Heme–Cu Bound Aβ Peptides: Spectroscopic Characterization, Reactivity, and Relevance to Alzheimer’s Disease

Recently, it has been shown that heme binds to Aβ peptides which may play a major role in Alzheimer’s disease (AD). This study illustrates that Aβ peptides can bind both Cu and heme cofactors at the same time. Both cofactors have unique spectroscopic and electrochemical features which are unaffected in the presence of the other, implying that they are electronically, chemically, and electrochemically uncoupled. These data clearly indicate that Cu cannot bind to three histidine residues simultaneously in Cu–Aβ complexes as previously proposed, since one of the histidines is involved in binding heme. The heme–Aβ and the heme–Cu–Aβ peptide complexes function as peroxidases. Interestingly, the Cu–Aβ complex also exhibits peroxidase activity, which may have significant implications in AD. Both Cu+–Aβ and heme (Fe2+)–Aβ complexes reduce O2 to H2O2 quantitatively. Only one of the two electrons that are required for the reduction of O2 to H2O2 is derived from the reduced metal site, while the Tyr10 residue of the native Aβ peptide donates the second electron.
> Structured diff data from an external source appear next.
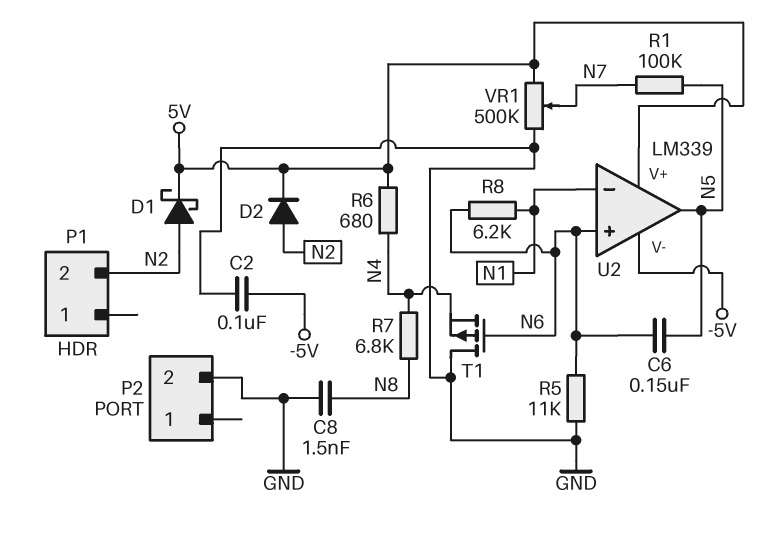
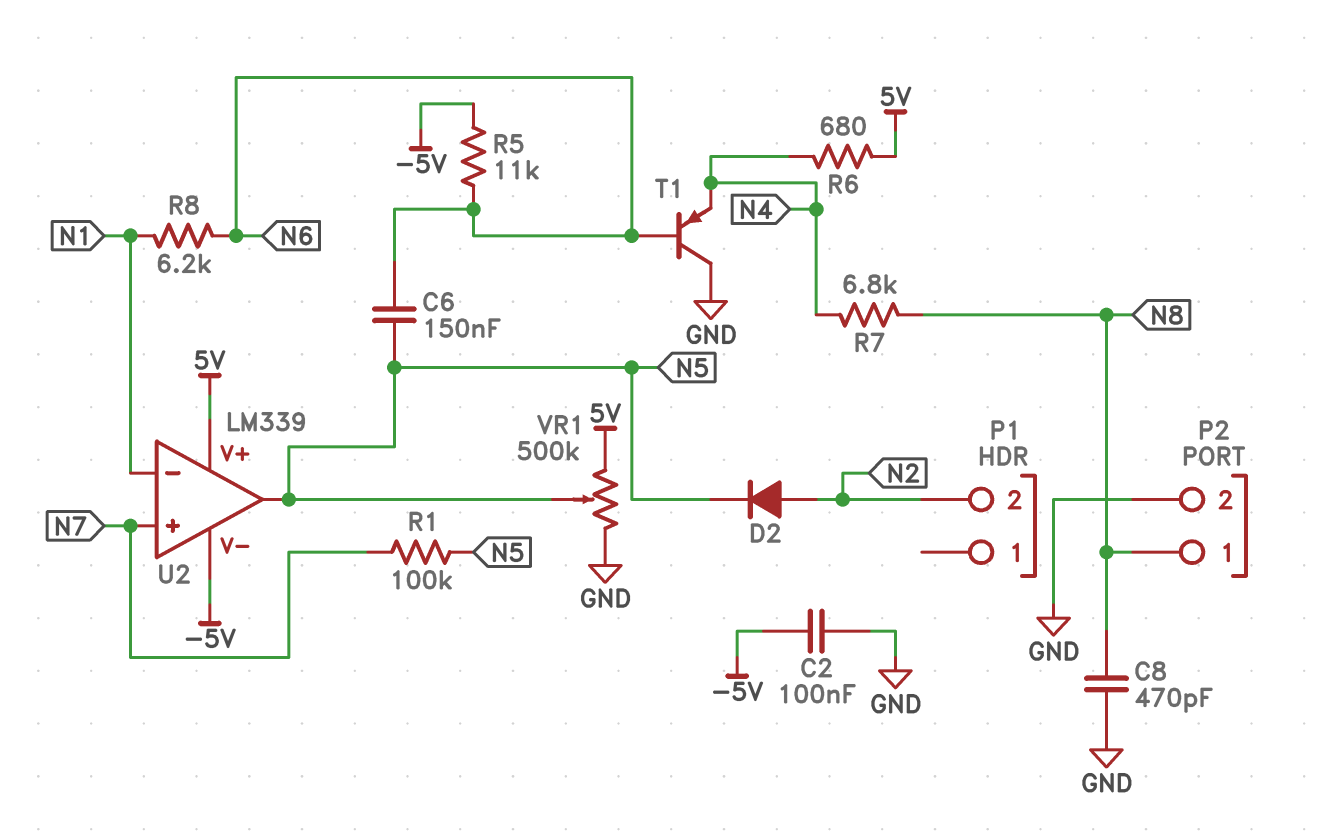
C8: 1.5nF (GND, N8) -> 470pF (GND, N8)
D1: schottky (A N2, K 5V) -> none
D2: diode (A N2, K 5V) -> diode (A N2, K N5)
P2 pin 1: none -> N8
R5: 11k (GND, N6) -> 11k (-5V, N6)
T1: PMOS (G N6, D GND, S N4) -> PNP (B N6, C GND, E N4)
U2 pin in+: N6 -> N7
VR1: 500k (5V, GND, wiper N7) -> 500k (5V, GND, wiper N5)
This Tyr10 residue, the source of electron for the generation of partially reduced oxygen species (PROS, e.g., H2O2) is absent in rodents, which do not get affected by AD. When both heme and Cu are bound to the Aβ peptides, which is likely to happen physiologically, the amount of toxic PROS generated is maximum, implying that heme–Cu–Aβ complexes could potentially be most toxic for AD.